Les habitants du Teil relogés d’ici le soir du 13 novembre

La préfète d’Ardèche a promis que tous les habitants du Teil délogés par le séisme qui a touché la région le 11 novembre seraient relogés d’ici le 13 novembre au soir. Environ 200 personnes ont été accueillies dans les trois gymnases de la ville depuis le séisme de magnitude 5,4 sur l’échelle de Richter survenu le 11 novembre dans la vallée du Rhône. Quatre personnes ont été blessées, dont une grièvement. Les écoles de la ville sont encore fermées.

200 logements « difficilement habitables en l’état. »

Le maire Olivier Pévérelli évoque de son côté quelque « 200 logements » qui seront « difficilement habitables en l’état. » Il doit soumettre, mardi, une demande de classement de la commune en état de catastrophe naturelle mais il a déjà appelé les assurances « à jouer leur rôle » et à « prendre en compte les sinistres dès aujourd’hui », sans attendre le décret. Selon lui, deux clochers du village risquent toujours de s’effondrer.

La centrale nucléaire de Cruas devrait redémarrer vendredi 15 novembre

Le porte‐parole d’EDF, l’opérateur de la centrale nucléaire de Cruas en Ardèche, a annoncé à l’AFP ce mardi 12 novembre qu’un redémarrage de l’activité du site était programmé pour vendredi. Les réacteurs avaient été arrêtés suite au séisme.

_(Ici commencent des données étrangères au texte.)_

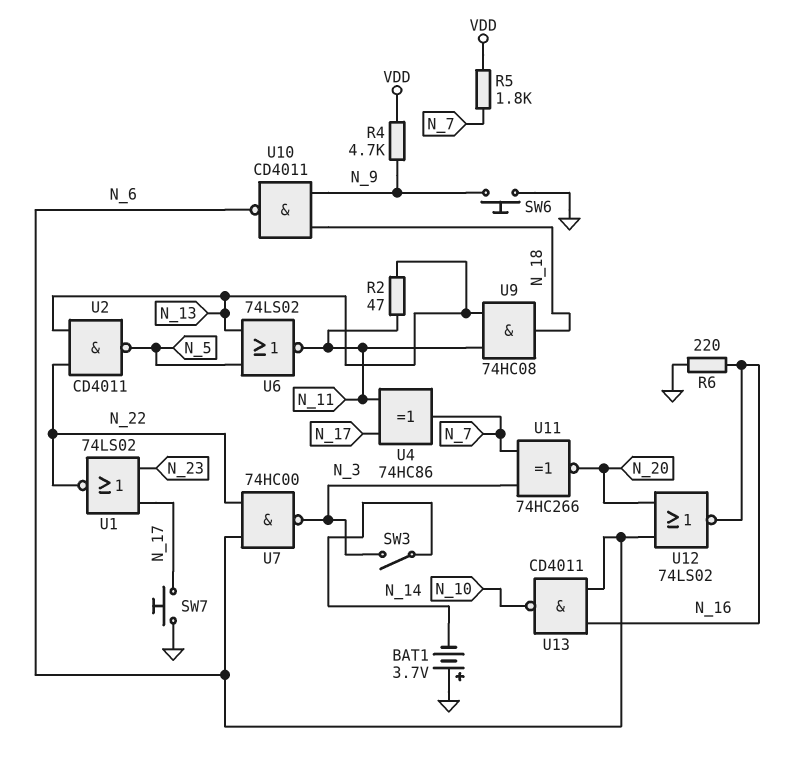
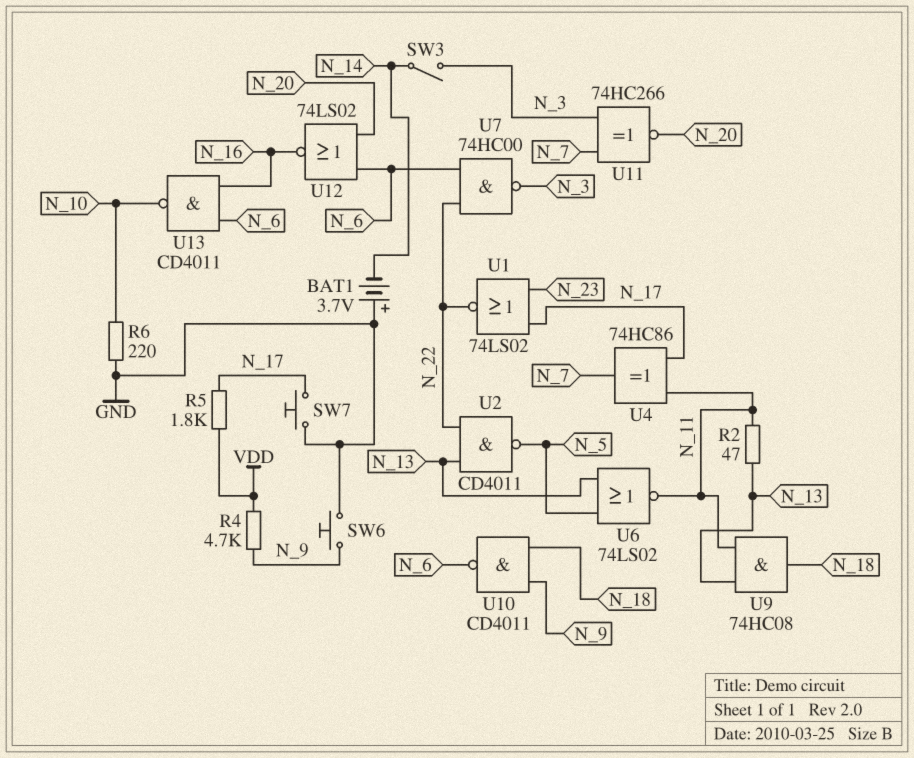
R5: 1.8k (N_7, VDD) -> 1.8k (N_17, VDD)
R6: 220 (GND, N_16) -> 220 (GND, N_10)

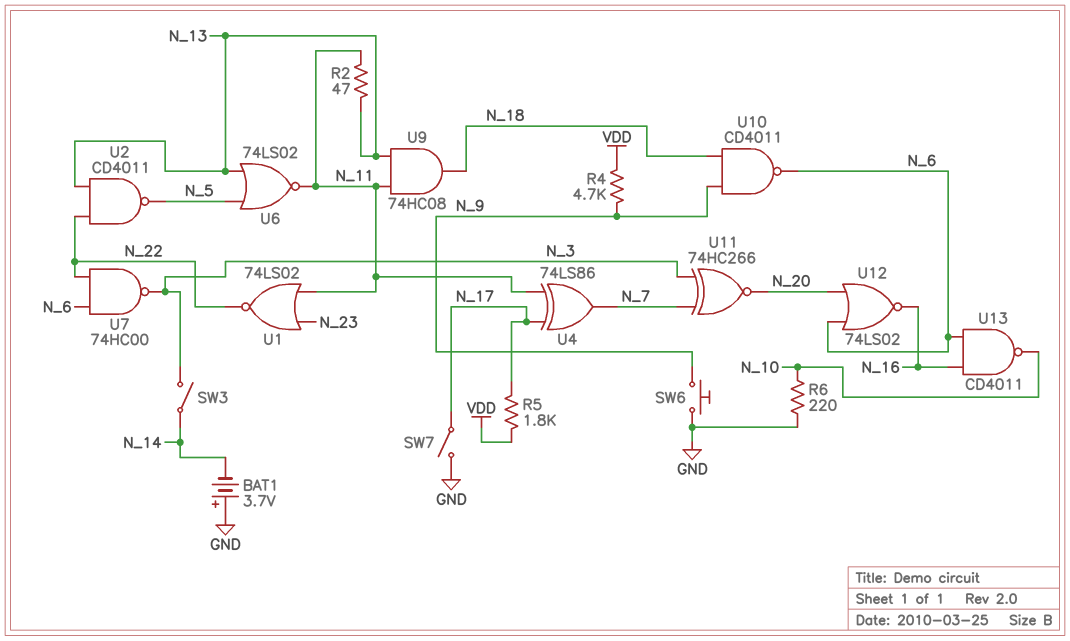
SW7: button (GND, N_17) -> switch (GND, N_17)
U1: NOR 74LS02 (in N_17, in N_23, out N_22) -> NOR 74LS02 (in N_11, in N_23, out N_22)
U4: XOR 74HC86 (in N_11, in N_17, out N_7) -> XOR 74LS86 (in N_11, in N_17, out N_7)

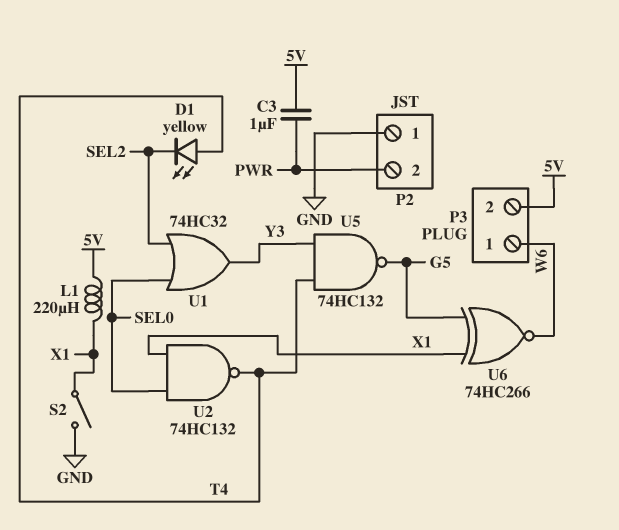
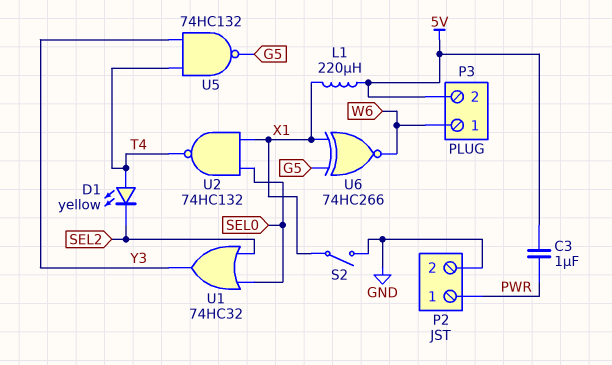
P2 pin 1: GND -> PWR
P2 pin 2: PWR -> GND

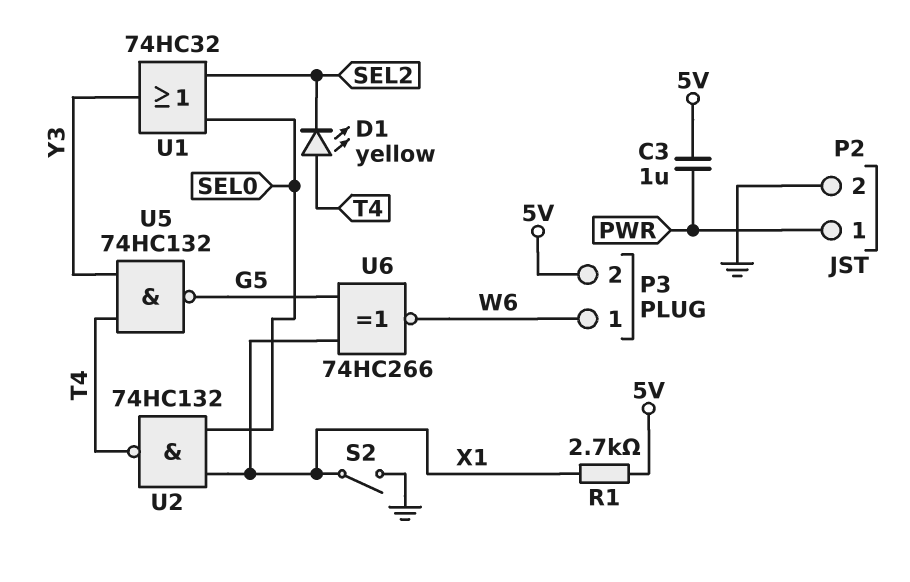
L1: 220uH (5V, X1) -> none
R1: none -> 2.7k (5V, X1)

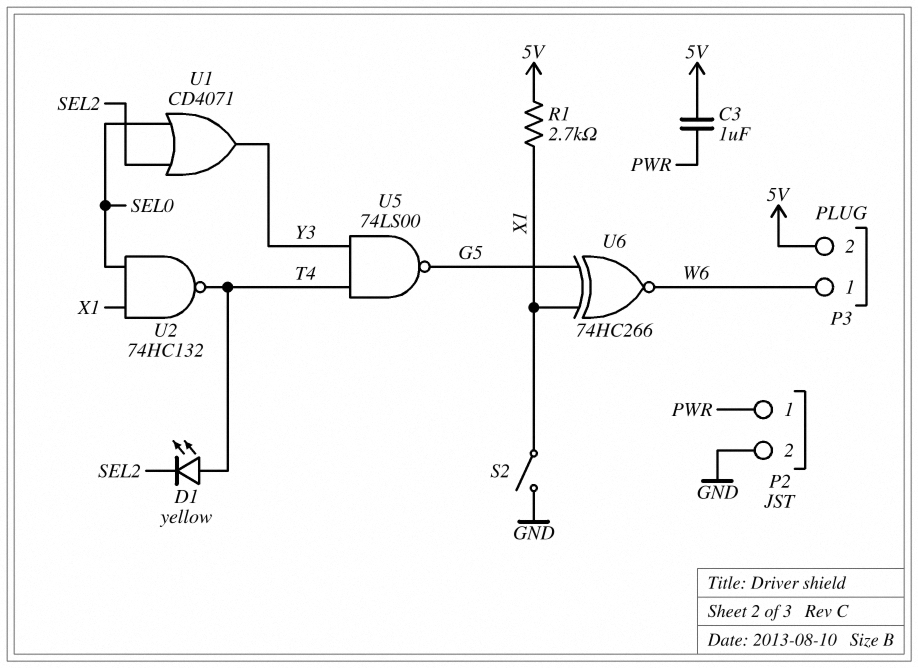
U1: OR 74HC32 (in SEL0, in SEL2, out Y3) -> OR CD4071 (in SEL0, in SEL2, out Y3)
U5: NAND 74HC132 (in T4, in Y3, out G5) -> NAND 74LS00 (in T4, in Y3, out G5)

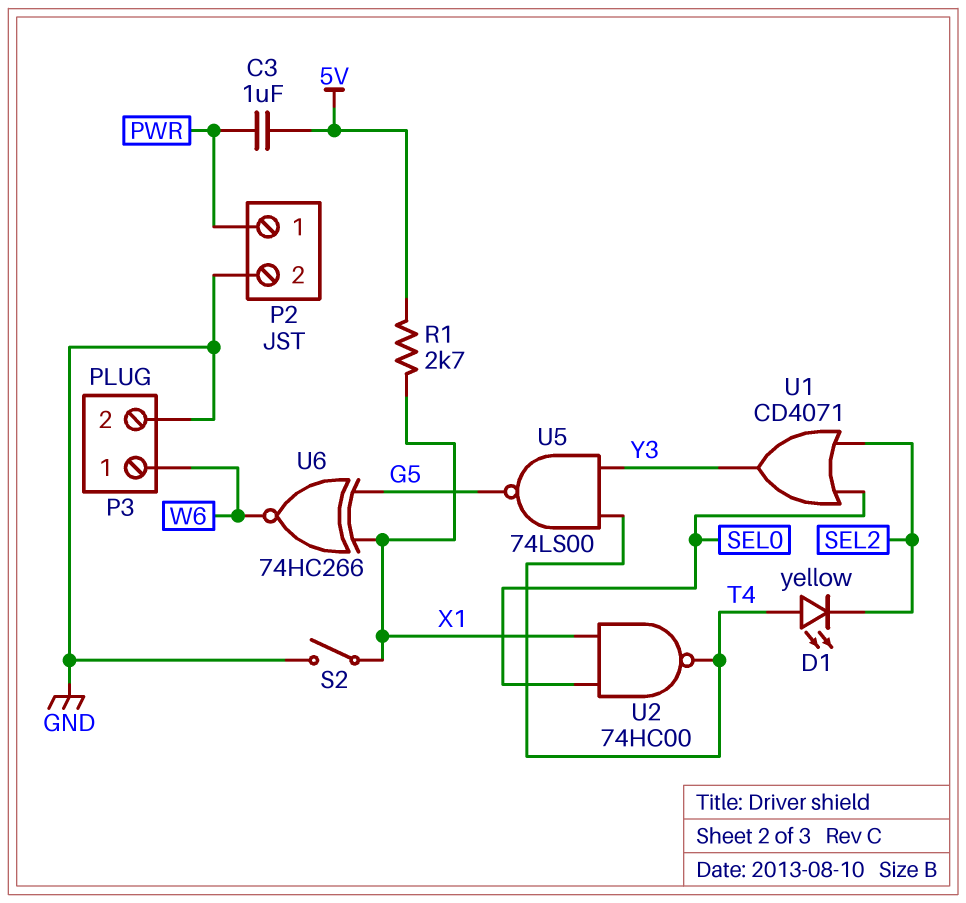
P3 pin 2: 5V -> GND
U2: NAND 74HC132 (in SEL0, in X1, out T4) -> NAND 74HC00 (in SEL0, in X1, out T4)

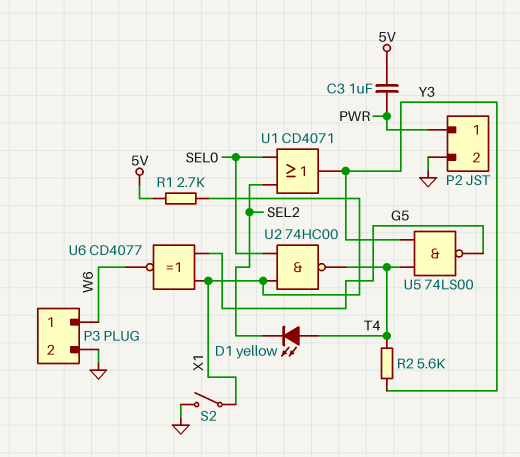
R2: none -> 5.6k (T4, Y3)
U6: XNOR 74HC266 (in G5, in X1, out W6) -> XNOR CD4077 (in G5, in X1, out W6)

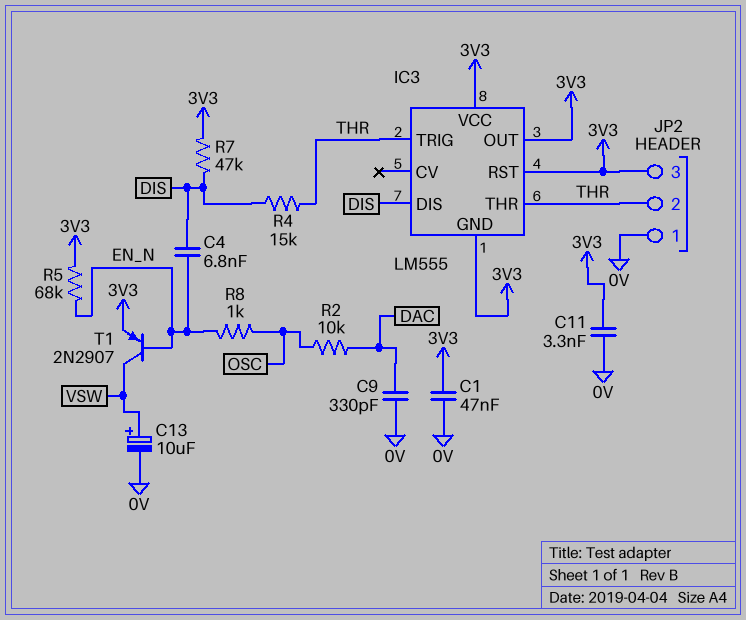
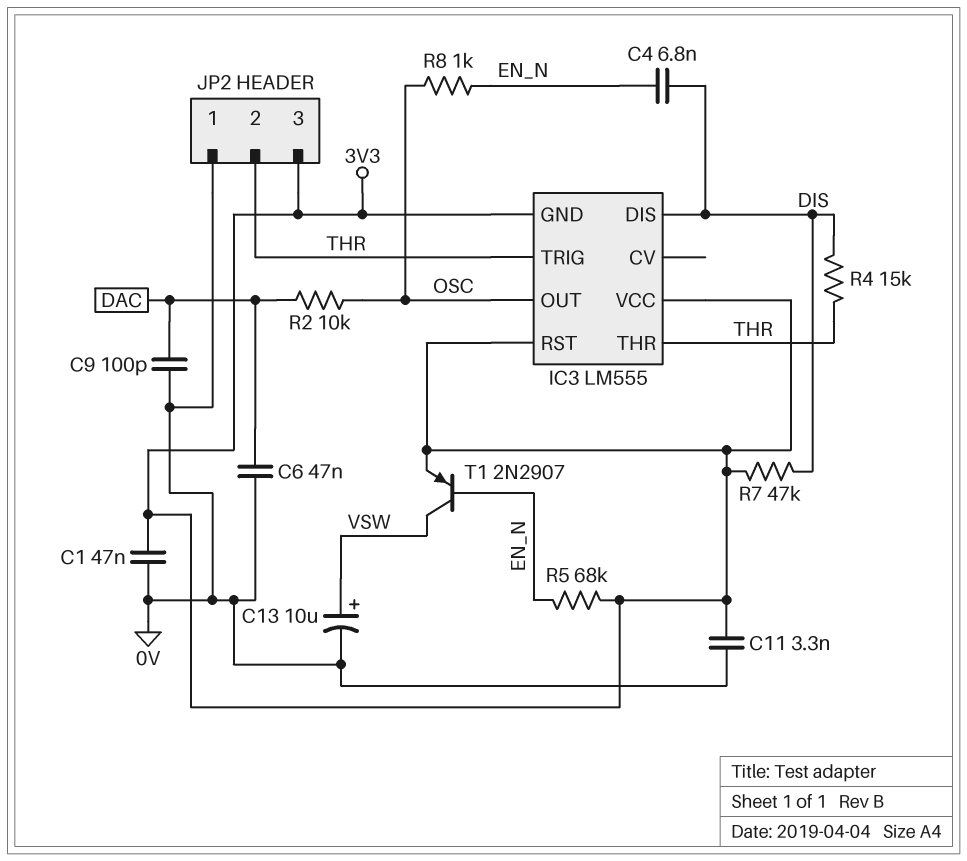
C6: none -> 47nF (0V, DAC)
C9: 330pF (0V, DAC) -> 100pF (0V, DAC)
IC3 pin OUT: 3V3 -> OSC

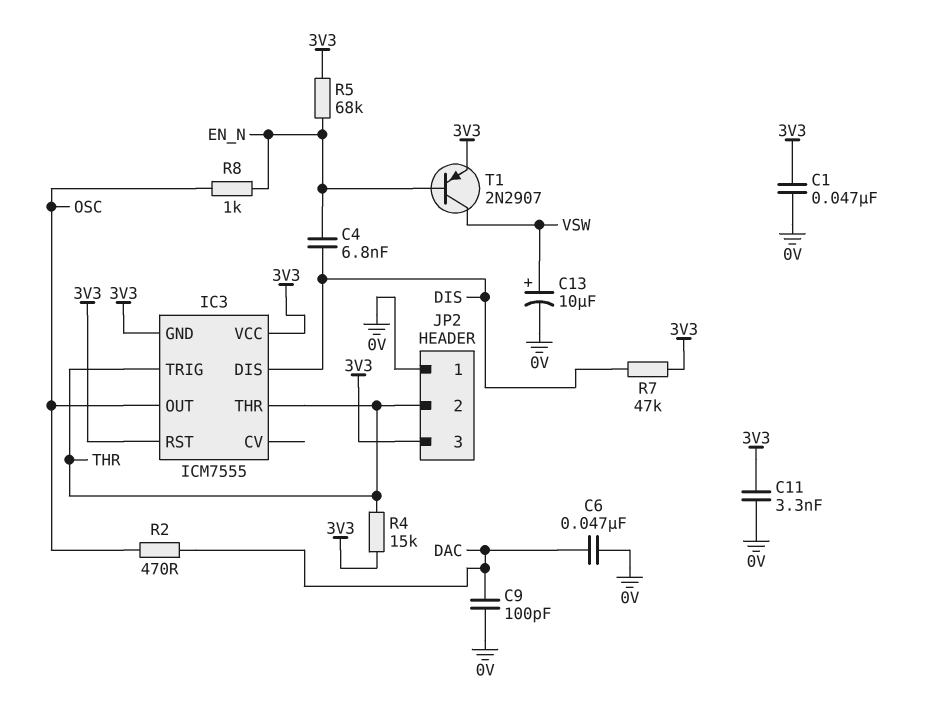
IC3: LM555 -> ICM7555
R2: 10k (DAC, OSC) -> 470 (DAC, OSC)
R4: 15k (DIS, THR) -> 15k (3V3, THR)

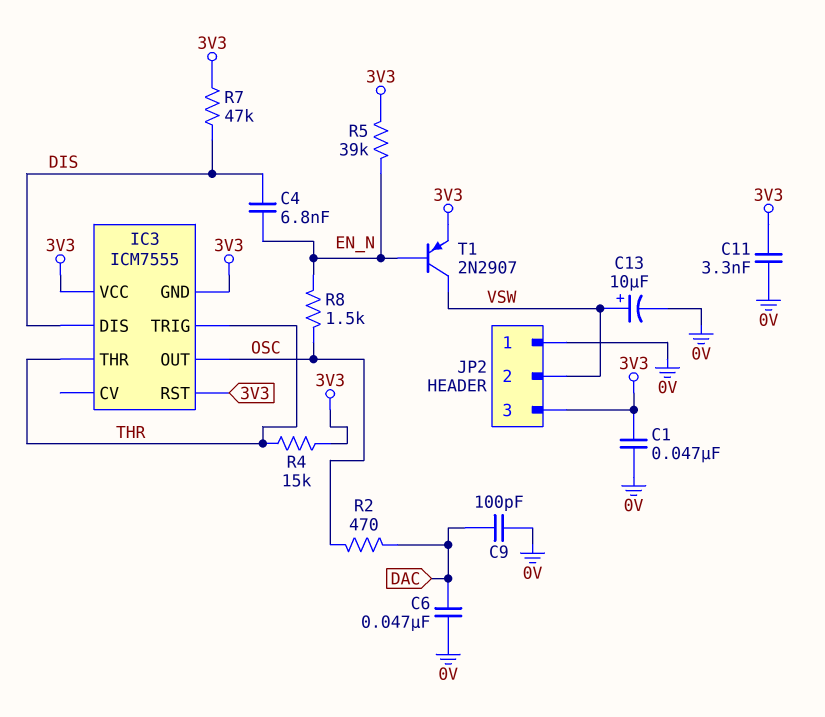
JP2 pin 2: THR -> VSW
R5: 68k (3V3, EN_N) -> 39k (3V3, EN_N)
R8: 1k (EN_N, OSC) -> 1.5k (EN_N, OSC)

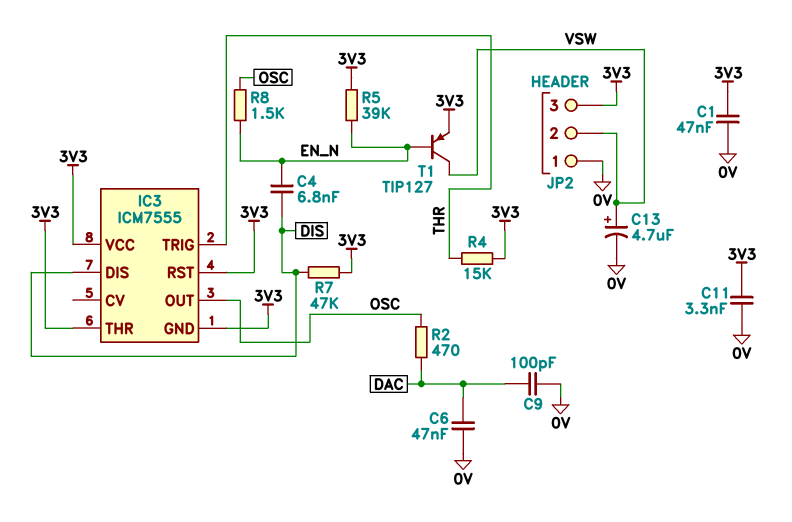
C13: 10uF (plus VSW, minus 0V) -> 4.7uF (plus VSW, minus 0V)
IC3 pin THR: THR -> 3V3
T1: PNP 2N2907 (B EN_N, C VSW, E 3V3) -> PNP TIP127 (B EN_N, C VSW, E 3V3)

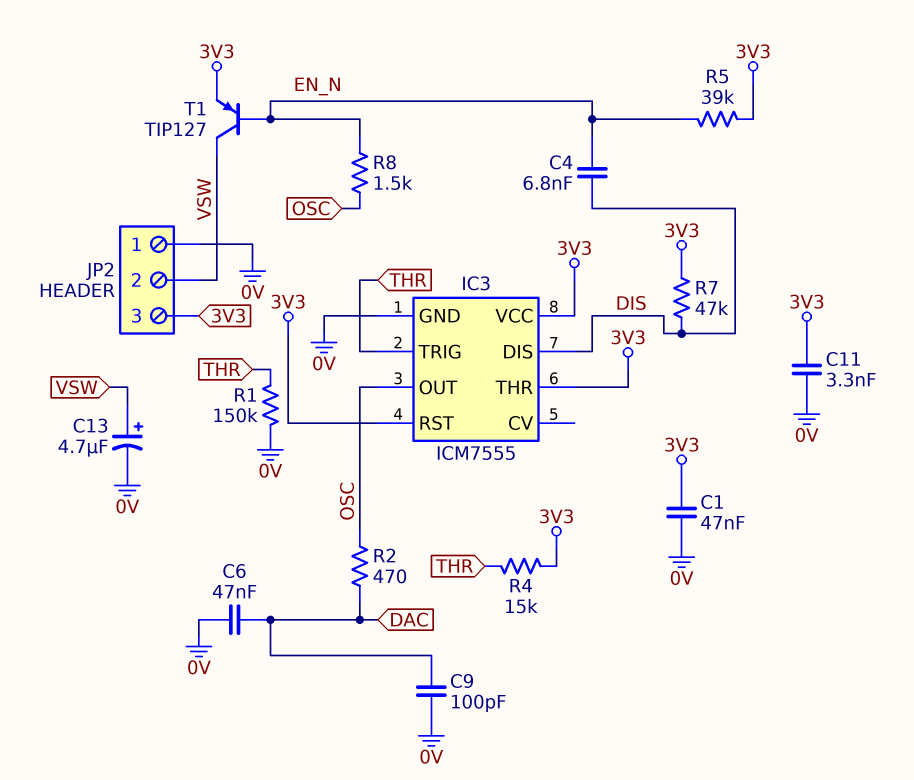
IC3 pin GND: 3V3 -> 0V
R1: none -> 150k (0V, THR)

La date de reprise reste toutefois « indicative » et peut évoluer pendant que les « équipes restent mobilisées sur place et passent en revue l’ensemble des systèmes de sûreté ». Une prudence qui s’explique par le fait que la zone la plus touchée par ce tremblement de terre se situe en fait à une dizaine de kilomètres de la centrale de Cruas. L’Agence de sûreté nucléaire (ASN) et le préfet de la Drôme avaient néanmoins assuré que le séisme n’avait provoqué « aucun dommage apparent » sur l’édifice. La secrétaire d’Etat à la Transition écologique Brune Poirson a enfin assuré qu’il n’y avait pas d’inquiétude pour les centrales nucléaires situées non loin de la zone.